Florida Forgives Jim Morrison for Dying in Paris

Jim Morrison's grave at Pere Lachaise Cemetery, Paris. Photo GLK.

Here’s an image from Paris’s Père Lachaise Cemetery of the well-visited grave of Jim Morrison (1943-1971), frontman for the Doors, who was pardoned recently by Florida’s Clemency Board for two misdemeanor convictions arising from charges of indecent exposure and profanity during a concert in Miami in 1969.

The pardon may be irrelevant at this point, but these are boom times for cobblestones leading to Morrison’s grave.

Jim Morrison's grave at Pere Lachaise Cemetery, Paris. Photo GLK.

What’s Florida-born Morrison doing buried in Paris anyway? Well, in 1970, while out on bail during the appeal process of the 6-month jail sentence for which he has now been pardoned, Morrison came to Paris intending, perhaps, to make the transformation from rock ‘n roll sex symbol to literary luminary.

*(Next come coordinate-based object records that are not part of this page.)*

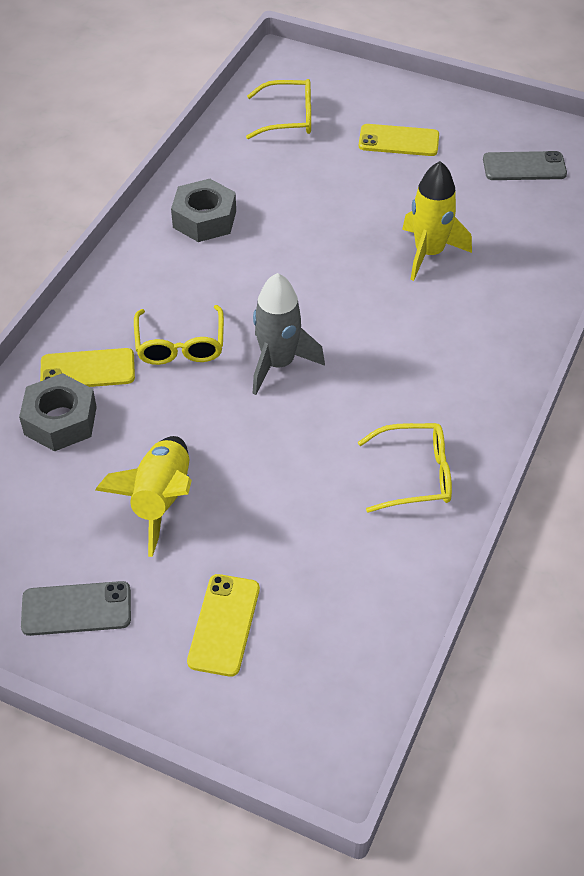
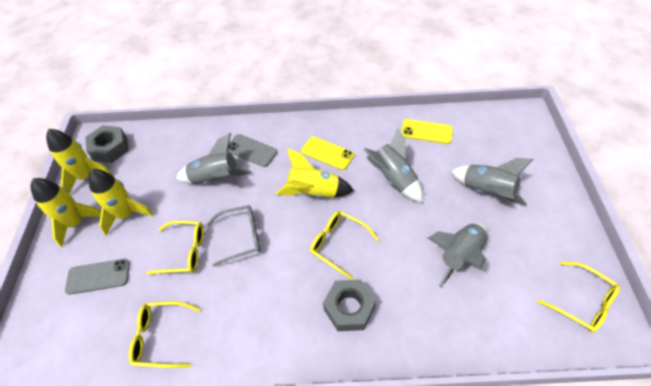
grey glasses: 0 -> 1
grey rocket: 1 -> 4
yellow glasses: 3 -> 4
yellow phone: 3 -> 2
yellow rocket: 2 -> 4

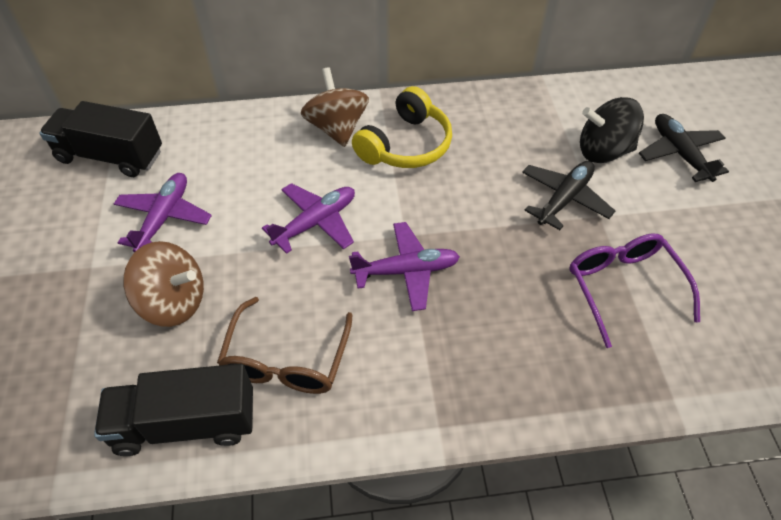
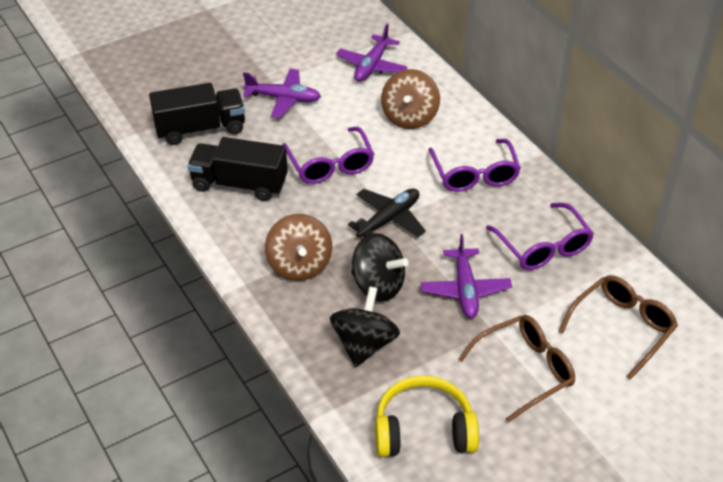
black plane: 2 -> 1
black spinning top: 1 -> 2
brown glasses: 1 -> 2
purple glasses: 1 -> 3

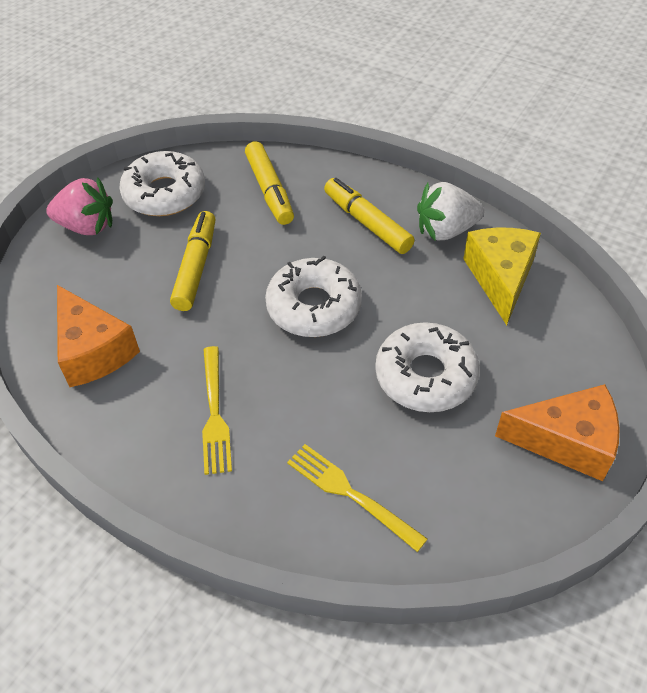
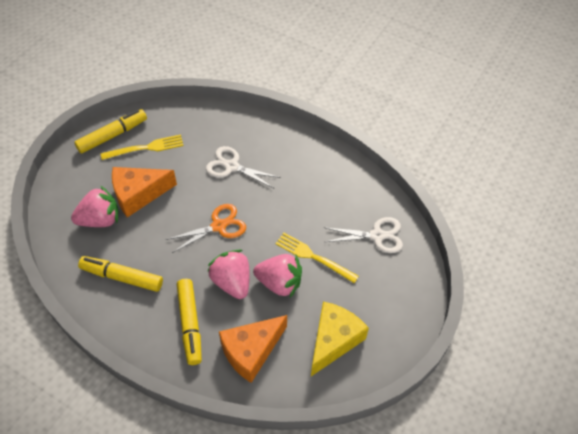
orange scissors: 0 -> 1
pink strawberry: 1 -> 3
white donut: 3 -> 0
white scissors: 0 -> 2
white strawberry: 1 -> 0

He stayed in Paris for part of the summer of 1970 then did some European traveling in the fall and winter and returned to Paris in March 1971, which pretty much sounds like junior year abroad.

Whatever his plans then, they were soon tackled by heightened drug and alcohol abuse. On July 3, 1971 he was found dead in his bathtub at 17 rue Beautreillis in the 4th arrondissement (the Marais), apparently from a mix of drugs and alcohol, though some contend that his body was carried there from a nightclub.

The Greek inscription on his tombstone in Père Lachaise Cemetery in Paris means “According to his spirit,” more or less meaning “true to his spirit” or, to quote fellow crooner Frank Sinatra, “I did it my way.” Florida has now forgiven him for it. The security and maintenance staff at Père Lachaise Cemetery probably have not.